EXHIBIT 10.26
AMENDMENT NO. 2 TO
LOAN AND SECURITY AGREEMENT
AMENDMENT NO. 2 TO LOAN AND SECURITY AGREEMENT dated as of May 8, 2003
("Amendment No. 2") by and between CONVERSE INC., formerly known as Footwear
Acquisition, Inc., a Delaware corporation, ("Borrower") and CONGRESS
FINANCIAL CORPORATION, a Delaware corporation ("Lender").
W I T N E S S E T H :
WHEREAS, Borrower and Lender have entered into financing arrangements
pursuant to which Lender has made and may make loans and advances and provide
other financial accommodations to Borrower as set forth in the Loan and Security
Agreement, dated April 30, 2001, by and between Borrower and Lender, as amended
by Amendment No. 1 to Loan and Security Agreement, dated as of April 23, 2002
(as the same now exists and may hereafter be further amended, modified,
supplemented, extended, renewed, restated or replaced, the "Loan Agreement") and
the agreements, documents and instruments at any time executed and/or delivered
in connection therewith or related thereto (collectively, together with the Loan
Agreement, the "Financing Agreements"); and
WHEREAS, Borrower and Lender have agreed to certain amendments to the Loan
Agreement as more particularly contained herein;
NOW, THEREFORE, in consideration of the mutual conditions and agreements
and covenants set forth herein, and for other good and valuable consideration,
the receipt and sufficiency of which are hereby acknowledged, the parties hereto
agree as follows:
1. Section Definitions.
1.1 Additional Definitions.
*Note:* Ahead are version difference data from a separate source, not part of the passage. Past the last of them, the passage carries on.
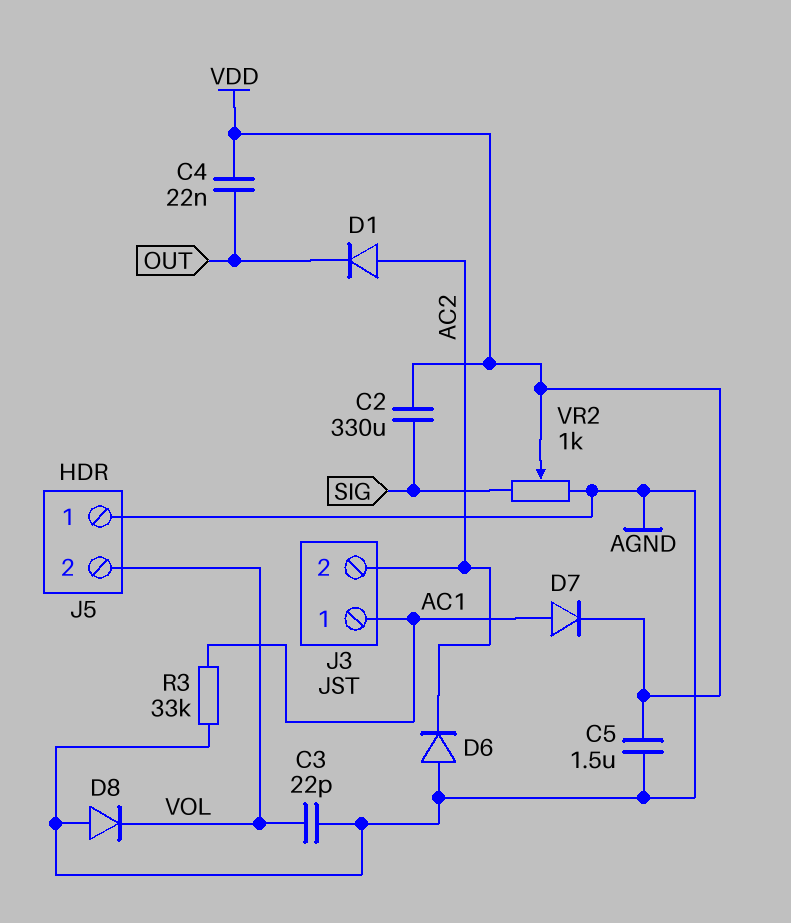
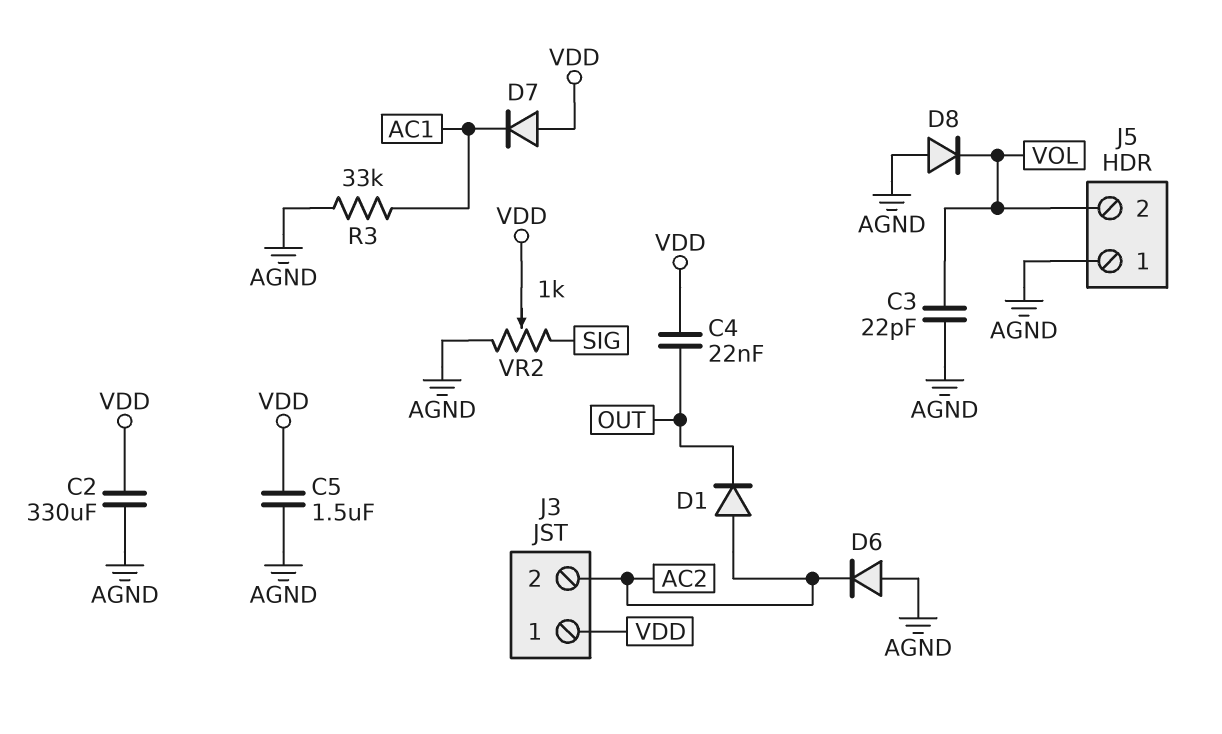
C2: 330uF (SIG, VDD) -> 330uF (AGND, VDD)
D7: diode (A AC1, K VDD) -> diode (A VDD, K AC1)
J3 pin 1: AC1 -> VDD

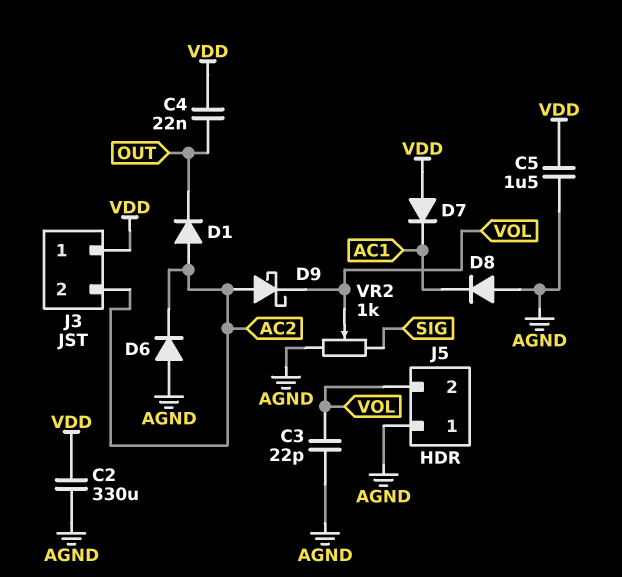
D8: diode (A AGND, K VOL) -> diode (A AGND, K AC1)
D9: none -> schottky (A AC2, K VOL)
R3: 33k (AC1, AGND) -> none
VR2: 1k (AGND, SIG, wiper VDD) -> 1k (AGND, SIG, wiper VOL)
As used herein, the following terms shall have
the respective meanings given to them below and the Loan Agreement shall be
deemed and is hereby amended to include, in addition and not in limitation, each
of the following definitions:
""Amendment No. 2" shall mean this Amendment No. 2 to
the Loan and Security Agreement by and among Borrower
and Lender, as the same now exists or may hereafter
be amended, modified, supplemented, extended,
renewed, restated or replaced."
1.2 Amendment to Definitions.
(a) The definition of "Borrowing Base" set forth in Section 1.8 of the
Loan Agreement is hereby amended by deleting subsection (b) thereof and
substituting the following subsection (b) therefor:
"(b) the lesser of: (i) the lesser of: (A) sixty-six (66%) percent of
the Value of Eligible Inventory and (B) eighty-five (85%) percent of
the Net Recovery Percentage multiplied by the Value of Eligible
Inventory (the "Inventory Advance Rate"), and (ii) $60,000,000 at all
times during 2003, $65,000,000 at all times during 2004 and $70,000,000
at all times during 2005 and thereafter, plus"
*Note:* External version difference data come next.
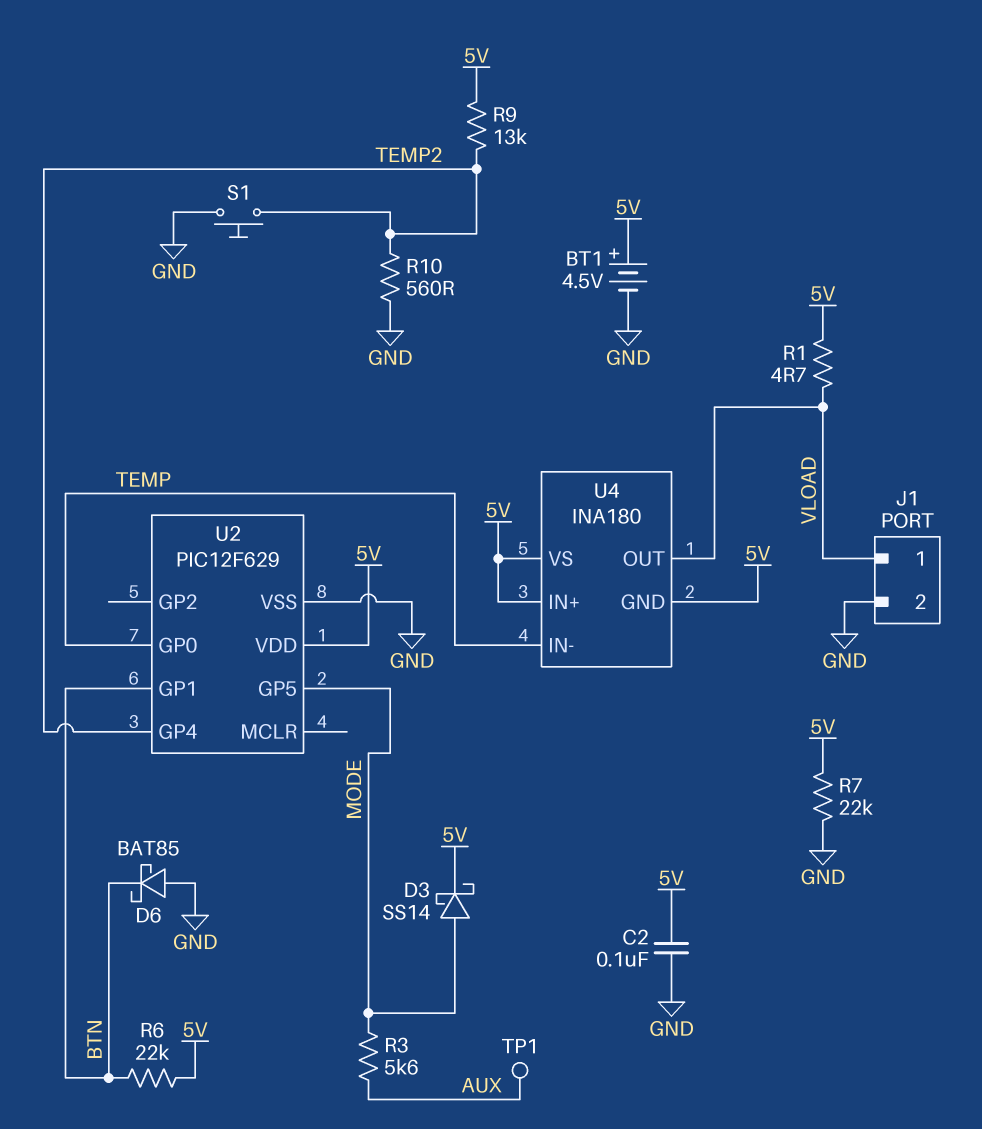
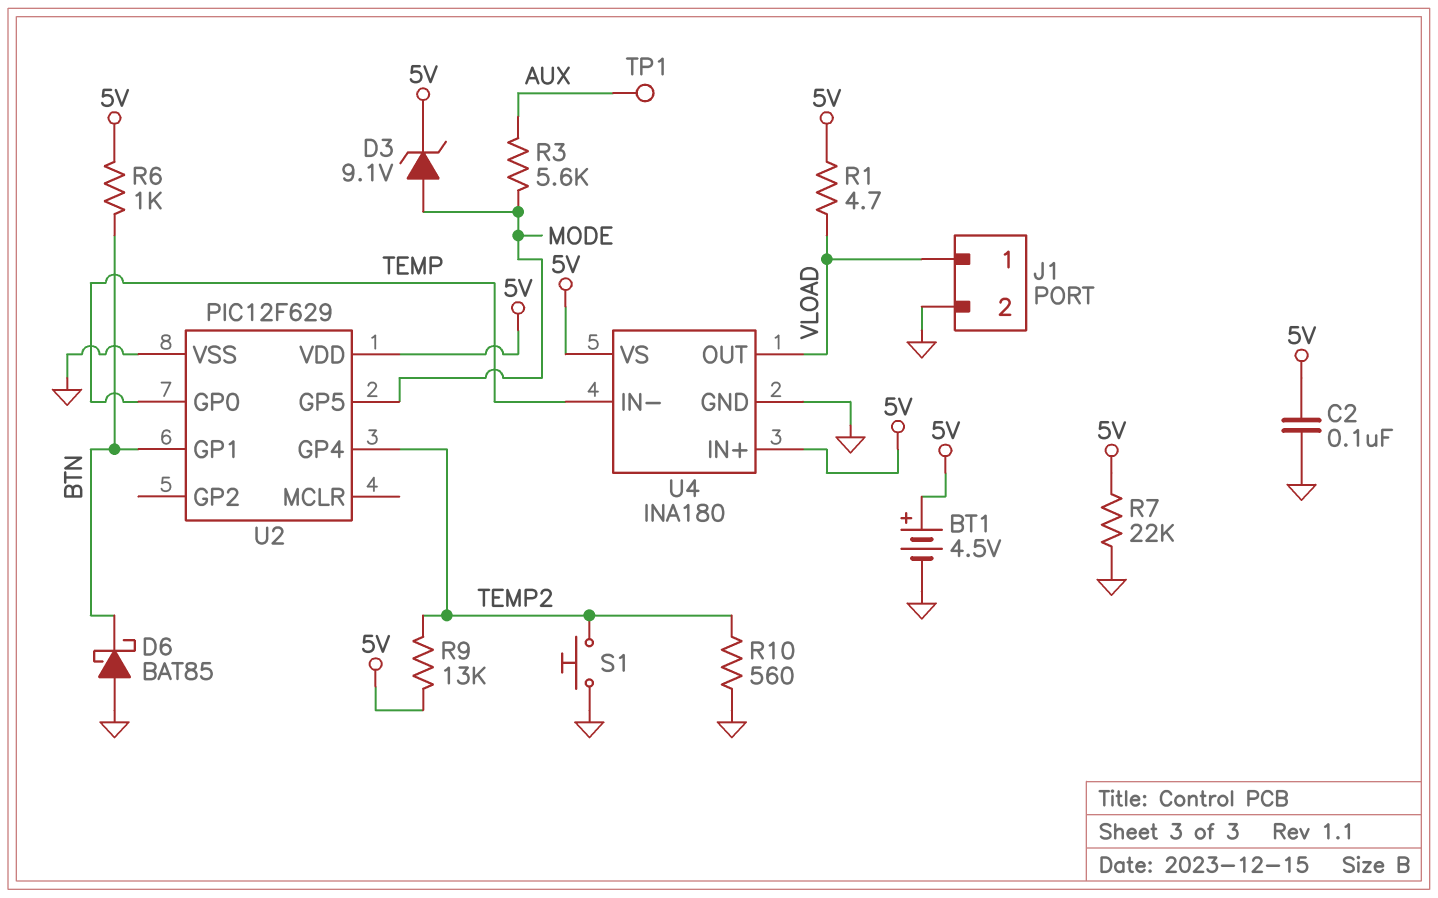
D3: schottky SS14 (A MODE, K 5V) -> zener 9.1V (A MODE, K 5V)
R6: 22k (5V, BTN) -> 1k (5V, BTN)
U4 pin GND: 5V -> GND

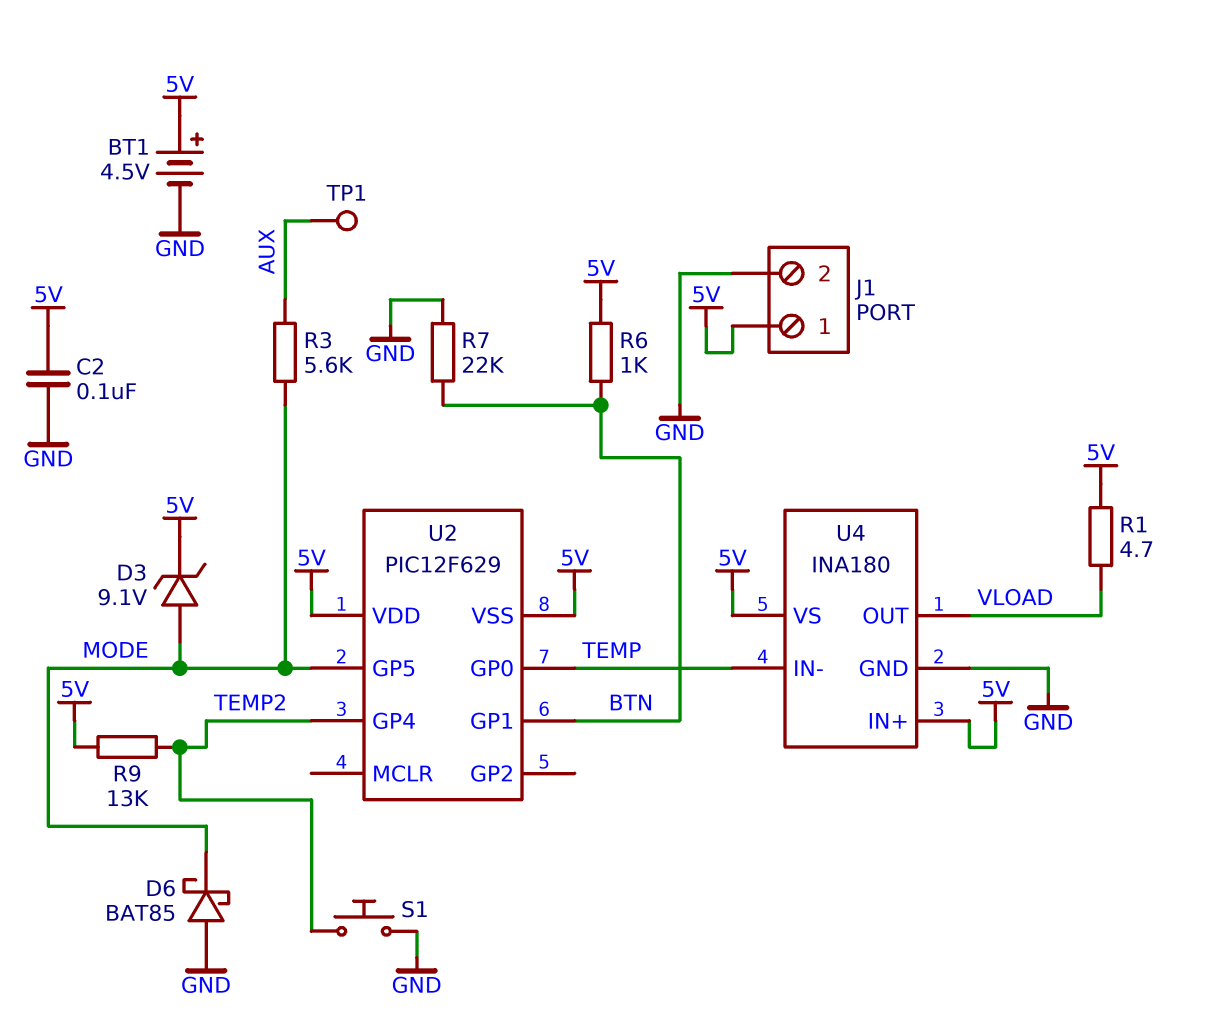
D6: schottky BAT85 (A GND, K BTN) -> schottky BAT85 (A GND, K MODE)
J1 pin 1: VLOAD -> 5V
R7: 22k (5V, GND) -> 22k (BTN, GND)
R10: 560 (GND, TEMP2) -> none
U2 pin VSS: GND -> 5V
(b) The definition of "Eligible Accounts" set forth in Section 1.21 of
the Loan Agreement is hereby amended by deleting subsection 1.21(o) thereof and
substituting the following therefor:
"(o) such Accounts of a single account debtor or its affiliates do not
constitute more than ten (10%) percent of all otherwise Eligible
Accounts, except that (i) the Accounts of the Account Debtors set forth
on Schedule 1.21(o) or their respective Affiliates may constitute up to
twenty (20%) percent of all otherwise Eligible Accounts, and (ii) the
Accounts of only a single account debtor of Borrower acceptable to
Lender and designated by Borrower to Lender in writing on or about May
8, 2003 may constitute up to the lesser of: (A) sixty (60%) percent of
all otherwise Eligible Accounts or (B) the dollar amount indicated with
respect to the corresponding period below (but the portion of the
Accounts not in excess of such percentages or amount, as applicable,
may be deemed Eligible Accounts):
Period Amount
---------------------- -----------
May 8, 2003 through and $45,000,000
including June 30, 2004
July 1, 2004 through and $70,000,000
including September 30, 2004
October 1, 2004 through and $45,000,000
including June 30, 2005
July 1, 2005 through and $80,000,000
including September 30, 2005
September 30, 2005 and at all $55,000,000
times thereafter
(c The definition of "Interest Rate" set forth in Section 1.42 of the
Loan Agreement is hereby amended and restated in its entirety as follows:
"(a) Subject to clauses (b), (c), and (d) of this
definition below:
(i) as to Prime Rate Loans, a per annum rate equal to the
Prime Rate, and
(ii) as to Eurodollar Rate Loans, a rate equal to two and
one-quarter (2 1/4%) percent per annum (the "Eurodollar Rate
Margin") plus the Adjusted Eurodollar Rate (in each case, based on
the Eurodollar Rate applicable for the Interest Period selected by
Borrower as in effect three (3) Business Days after the date of
receipt by Lender of the request of Borrower for such Eurodollar
Rate Loans in accordance with the terms hereof, whether such rate is
higher or lower than any rate previously quoted to Borrower).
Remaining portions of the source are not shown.